Which of the following statements about treatment of albuterol exposures is true?
a.Treatment should begin with IV glucose and bicarbonate administration.
b.Administration of propranolol may be effective in reducing palpitations and associated anxiety.
c.Hemodialysis is an effective treatment in overdose situations.
d.Rinsing the mouth after inhalation of albuterol will decrease the occurrence of muscle tremors in asthmatic patients.
e.Because of the slow absorption rate of liquid albuterol, ipecac would be an effective decontamination agent.
B – Administration of propranolol may be helpful in reducing palpitations and anxiety in the patient with an albuterol overdose. Propranolol is contraindicated in patients with bronchial asthma and severe COPD.
All of the following symptoms can occur in overdose of sympathomimetics except for: a.Hypertension b.Ischemic EKG changes c.Supraventricular tachycardia d.Pulmonary edema e.Miosis
E - Sympathetic stimulation from systemic or ocular exposures to sympathomimetic drugs will usually result in mydriasis not miosis.
A nurse administering Brethine (terbutaline) to a patient mistakenly sticks the needle into the tip of her thumb and injects some of the medication. Which of the following statements concerning this exposure is true?
a.Central nervous system depression may occur.
b.Atropine should be given to decrease the tachycardia.

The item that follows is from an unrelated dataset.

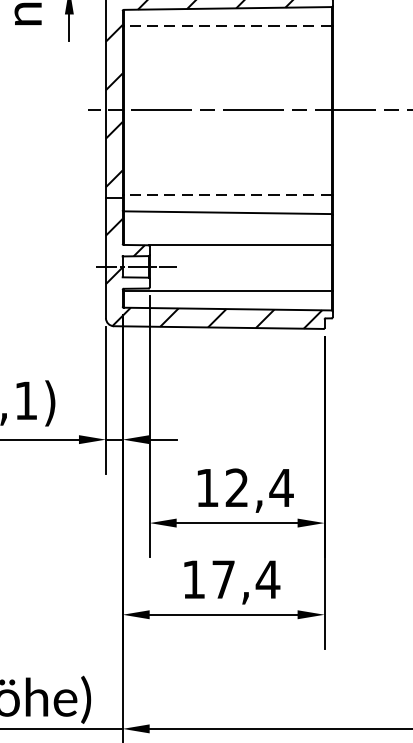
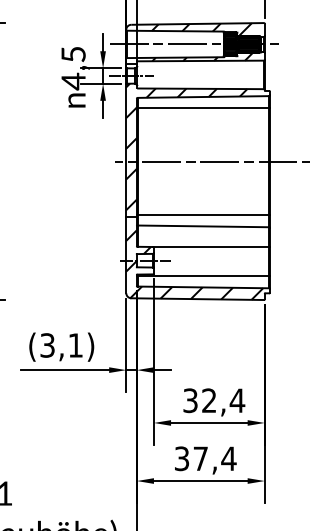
line: (227, 25) -> (203, 107), dashed -> solid
line: (227, 195) -> (203, 215), dashed -> solid
text: (207, 487) -> (190, 400), 12,4 -> 32,4
text: (194, 579) -> (182, 458), 17,4 -> 37,4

c.Surgical opening of thumb should be attempted to remove any medication in area.
d.Accidental subcutaneous autoinjection of a digit may result in severe vasoconstriction with numbness and paleness.
e.Other than pain at site, no effect is expected.
D - Significant vasoconstriction resulting in numbness and paleness of the left index finger occurred following subcutaneous epinephrine autoinjection of the digit.
Which of the following statements concerning exposures to albuterol is FALSE?
a.Overdose cases are generally considered to produce symptoms which are extensions of the adverse effect.
b.Patients may have tachycardia or hypertension.
c.Arterial hypoxemia can be exaggerated if albuterol is used in excess.
d.Young children who receive albuterol syrup may experience CNS depression.
e.Significant hypokalemia can occur following intravenous or oral administration of albuterol in high doses.
D - Adverse effects include tachycardia, premature ventricular contractions, palpitations, tremor, agitation, nervousness, headache, dizziness, insomnia, hyperglycemia, hypoglycemia, nausea, and vomiting.
1.Amphetamine overdose is LEAST likely to cause which of the following toxic manifestations? a.Tachycardia b.Seizures c.Hypotension d.Mydriasis e.Hyperthermia
1.C - Systolic and diastolic hypertension are common and may be postural.
2.Which of the following laboratory tests is likely to be of LEAST value in assessing the symptomatic patient following an amphetamine overdose? a.CPK b.Liver enzymes c.Renal function tests d.Amphetamine levels e.Serum electrolytes
2.D - Most members of the amphetamine family and related diet pill constituents are difficult to detect in the plasma unless very large amounts have been ingested, as in chronic abusers.
3.Acidification of the urine is not recommended following overdose of amphetamines because it may precipitate: a.Renal failure b.Seizures c.Hallucinations d.Liver failure e.Ascites
3.A - Acidification enhances amphetamine excretion but may precipitate acute renal failure in patients with myoglobinuria and is CONTRAINDICATED.
4.Which of the following is used as a street name for methamphetamines? a.“Crank” b.“Speed” c.“Ice” d.“Meth” e.All of the above
4.E - SLANG TERMS associated with methamphetamine: “speed,” “crystal,” “crank,” “meth,” and “ice”.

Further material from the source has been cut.